Через несколько дней после начала русско–финской войны, с барабанным боем было сообщено о взятии первого финского города — Териок и о создании «финского народного правительства» во главе с Куусиненом. Свежеиспеченное правительство обратилось с призывом к финскому народу и приготовило уже знамя для воинской части, которая первой вступит в Хельсинки.

Но после первого быстрого рывка и взятия Териок советские части застряли перед линией Маннергейма. Пошли слухи о больших потерях и «маленькая кампания Ленинградского военного округа» превратилась в настоящую войну. Нам это казалось невероятным: великая и непобедимая Красная армия, прославляемая как самая сильная в мире, вела войну с маленькой Финляндией, насчитывающей всего лишь три с половиной миллиона жителей!

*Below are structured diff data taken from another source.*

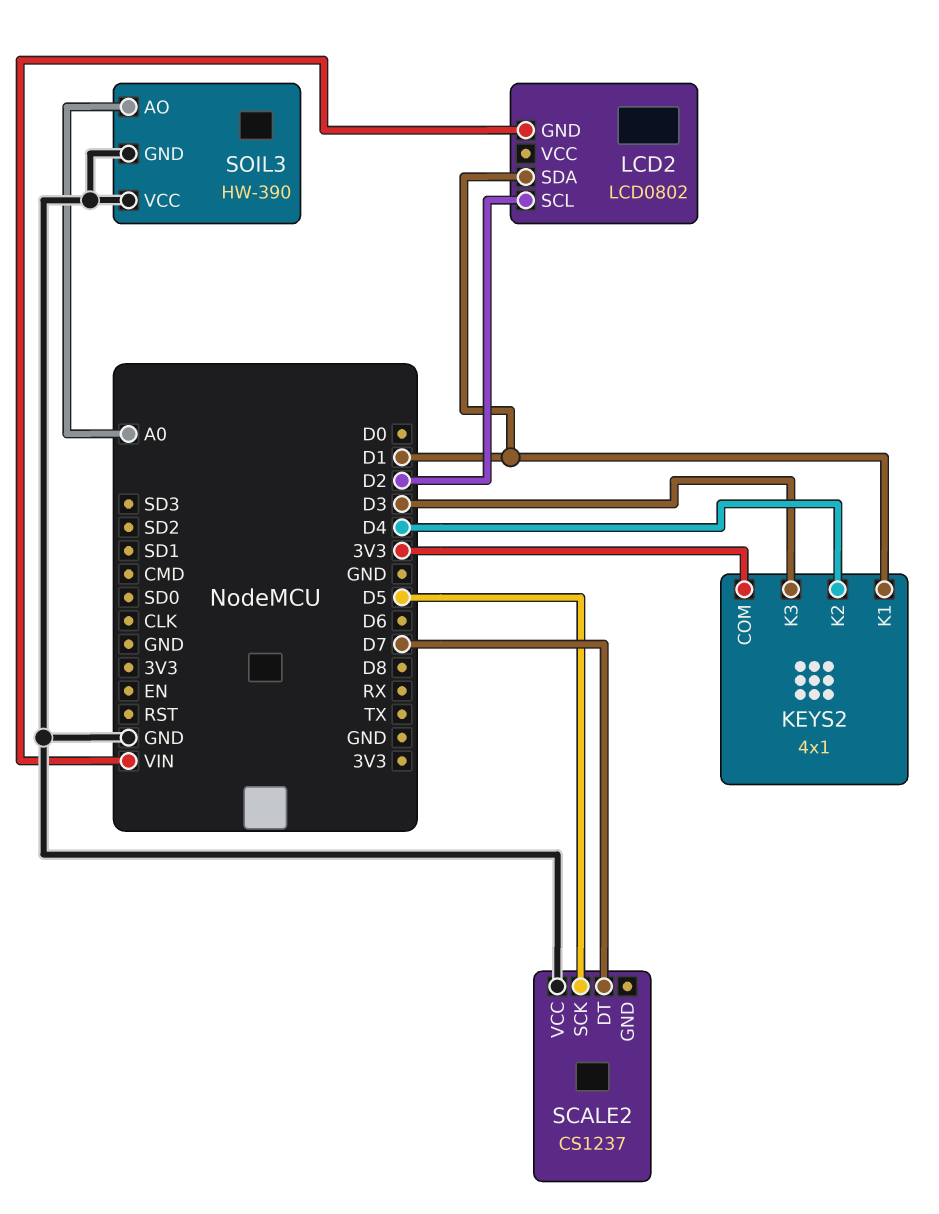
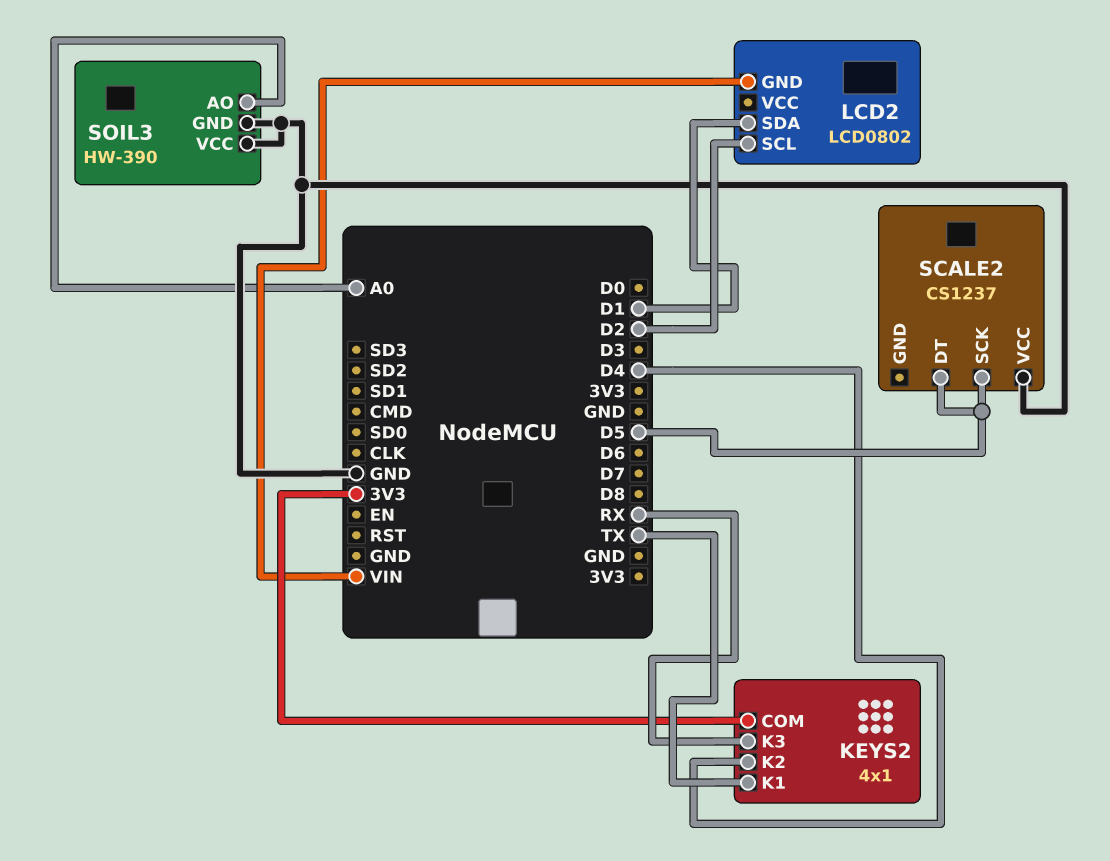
KEYS2 pin K1: D1 -> TX
KEYS2 pin K3: D3 -> RX
SCALE2 pin DT: D7 -> D5

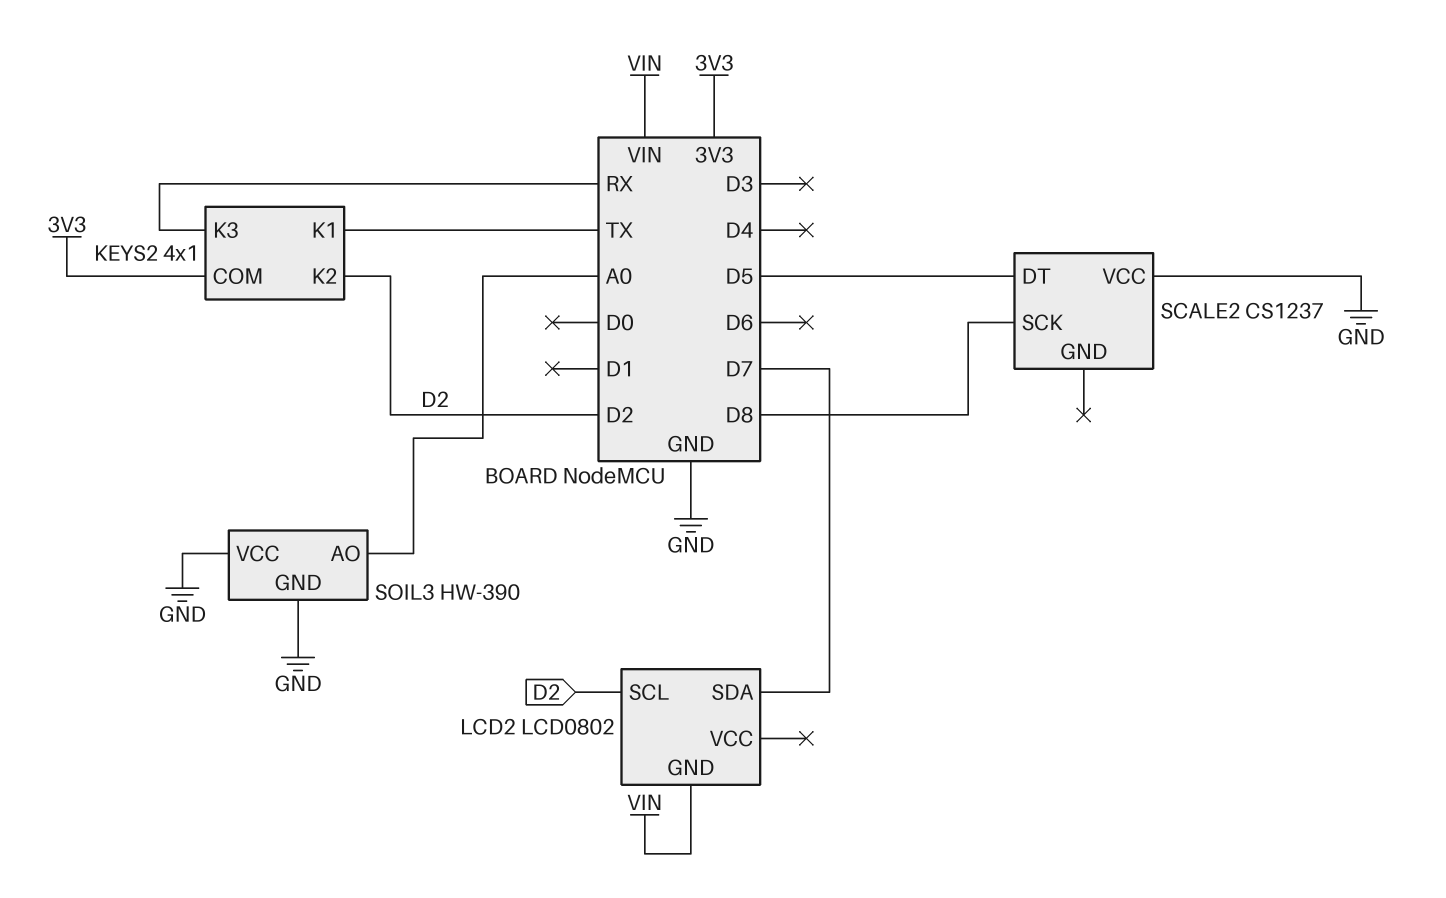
KEYS2 pin K2: D4 -> D2
LCD2 pin SDA: D1 -> D7
SCALE2 pin SCK: D5 -> D8

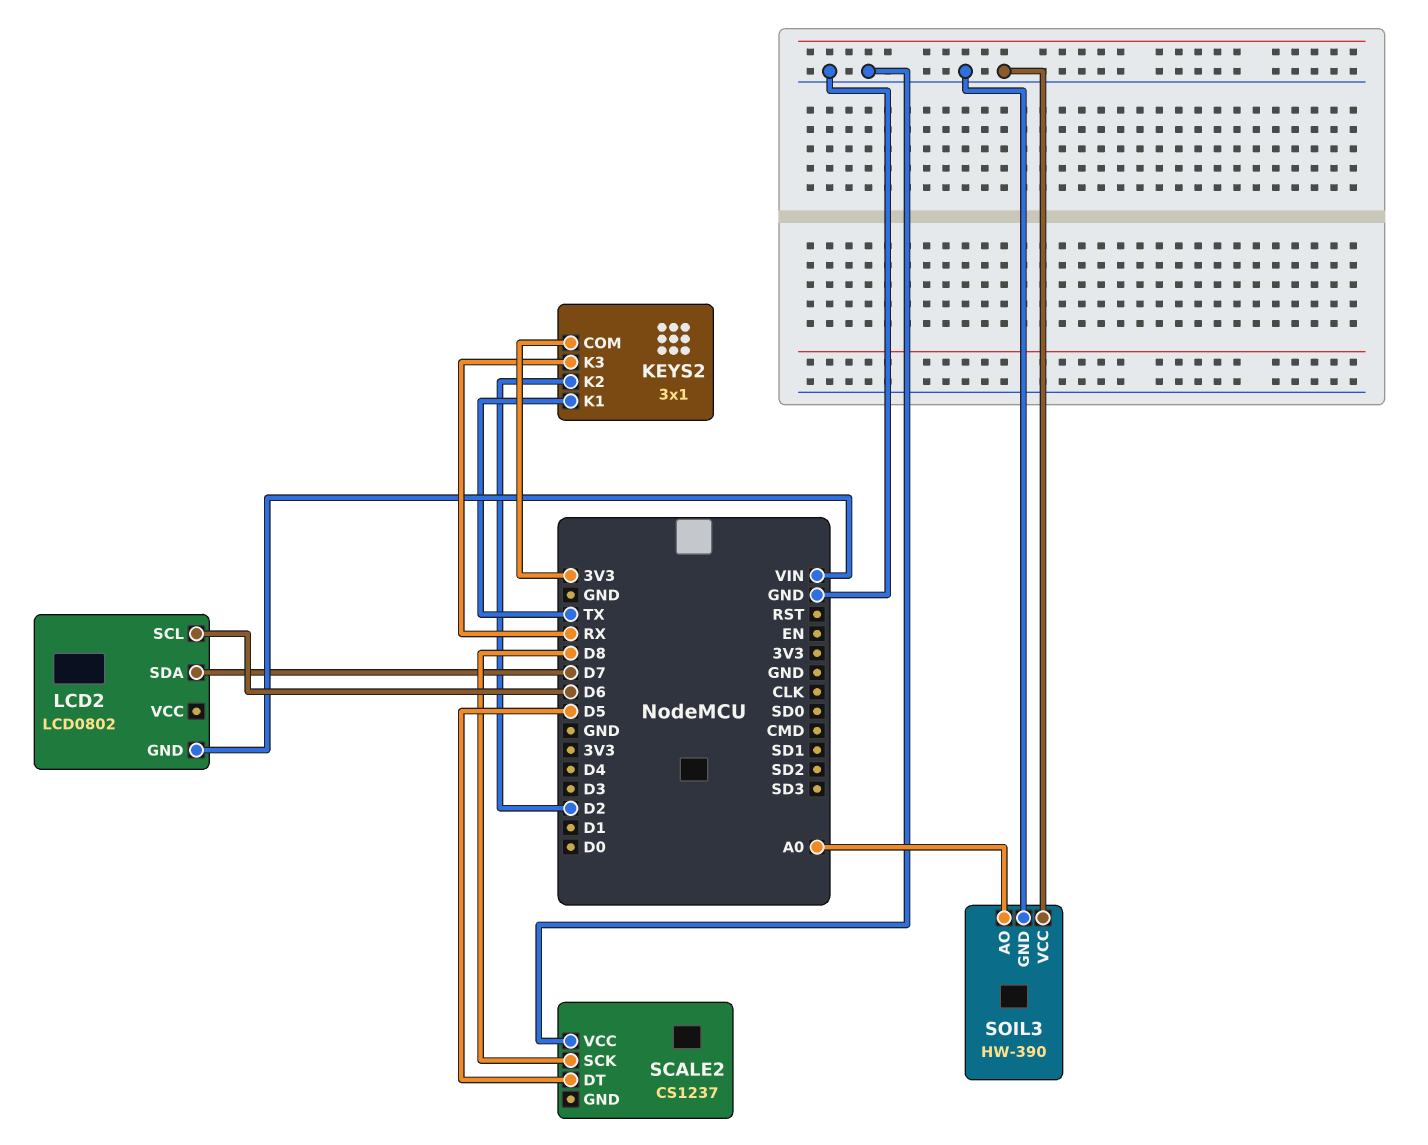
KEYS2: 4x1 -> 3x1
LCD2 pin SCL: D2 -> D6

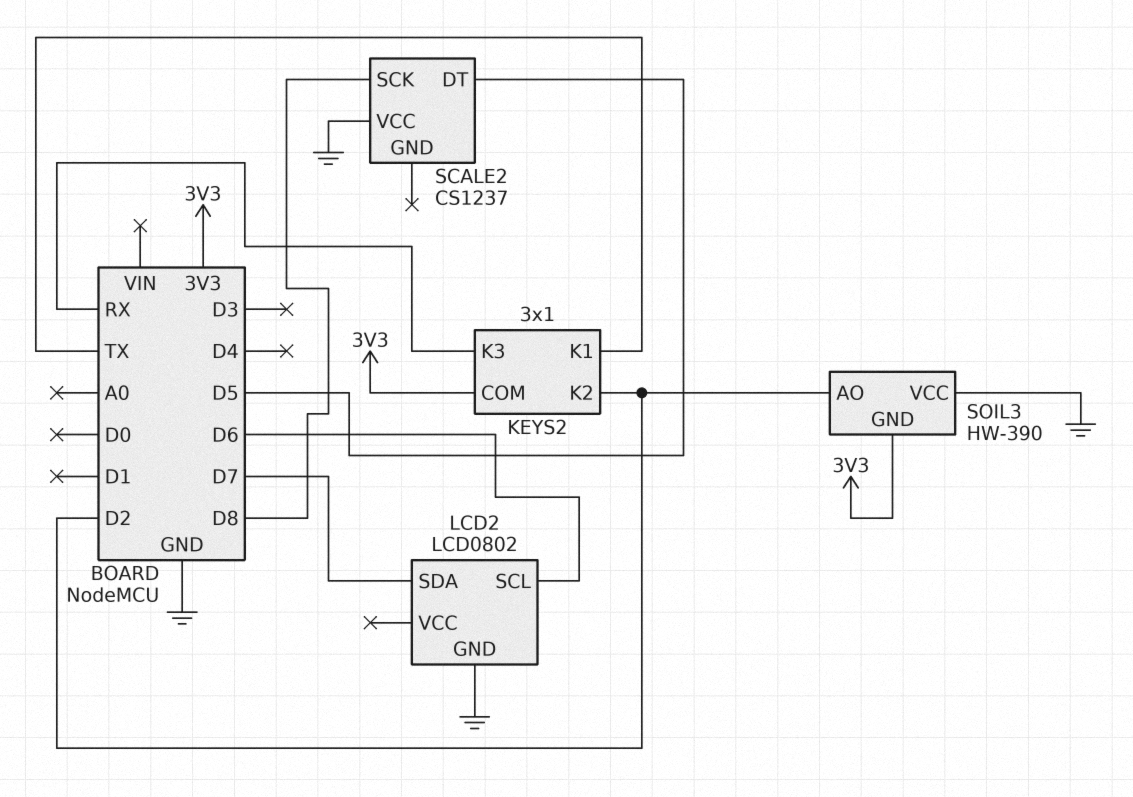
LCD2 pin GND: VIN -> GND
SOIL3 pin AO: A0 -> D2
SOIL3 pin GND: GND -> 3V3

Еще более странным, чем затянувшаяся позиционная война, был хаотический беспорядок, возникший на транспорте и в снабжении. Уже в первые дни войны пассажирские поезда стали приходить с большими опозданиями, а то и вовсе выпадали из расписания. Через несколько дней после начала войны перед хлебными магазинами в Москве появились очереди. Многие продукты вообще исчезли.

«Если при «столкновении местного значения» с маленькой страной возникает такая дезорганизация, — говорили москвичи, — что же произойдет, если Советский Союз вынужден будет вести настоящую войну против большой державы?»

Эта озабоченность отражалась в шутке, которую рассказывали шепотом:

Еще ничего нет,

А уже ничего нет.

Что же будет,

Когда что‑нибудь будет?

Прошло три недели с начала войны. «Ко дню рождения Сталина война кончится» — можно было услышать вначале. Но 21 декабря — день рождения Сталина — прошел, а война все не кончалась.